Data records
((

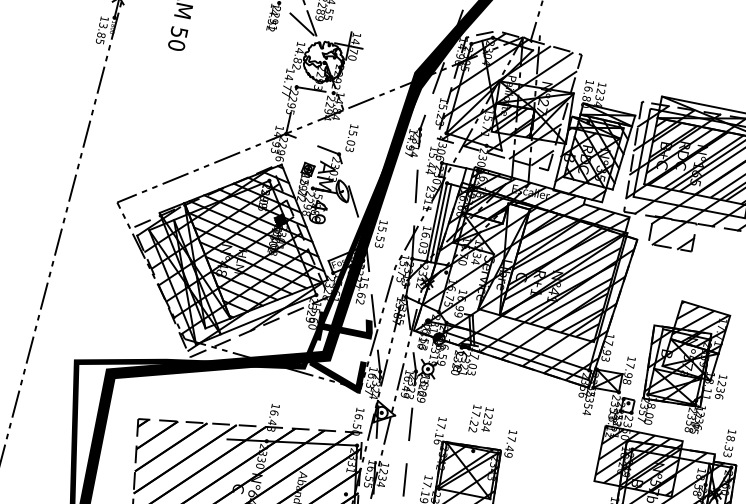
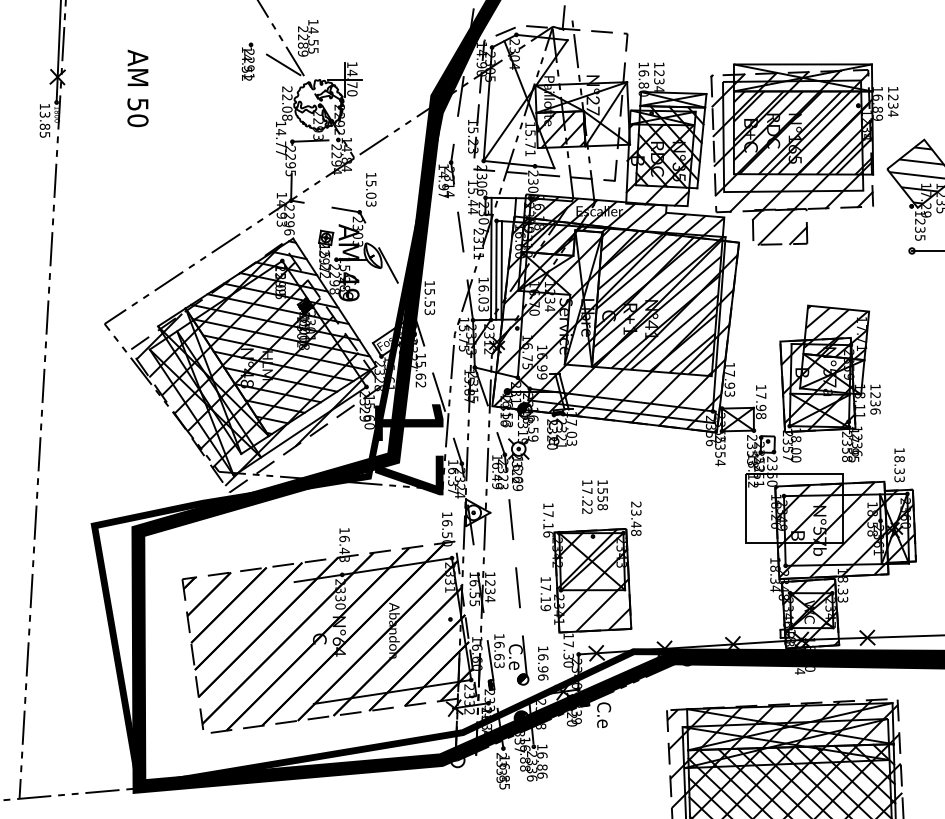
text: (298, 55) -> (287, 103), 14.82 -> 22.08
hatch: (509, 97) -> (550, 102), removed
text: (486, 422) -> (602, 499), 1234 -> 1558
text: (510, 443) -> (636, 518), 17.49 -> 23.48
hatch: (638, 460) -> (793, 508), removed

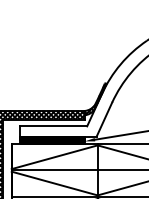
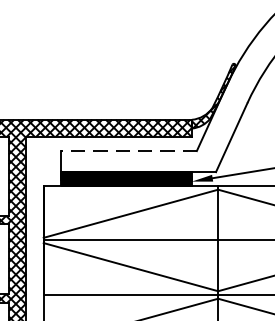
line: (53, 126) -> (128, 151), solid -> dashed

))

What you are asked to do: Copy every entry word for word, but omit the pictures.

Output of the exercise:
text: (298, 55) -> (287, 103), 14.82 -> 22.08
hatch: (509, 97) -> (550, 102), removed
text: (486, 422) -> (602, 499), 1234 -> 1558
text: (510, 443) -> (636, 518), 17.49 -> 23.48
hatch: (638, 460) -> (793, 508), removed

line: (53, 126) -> (128, 151), solid -> dashed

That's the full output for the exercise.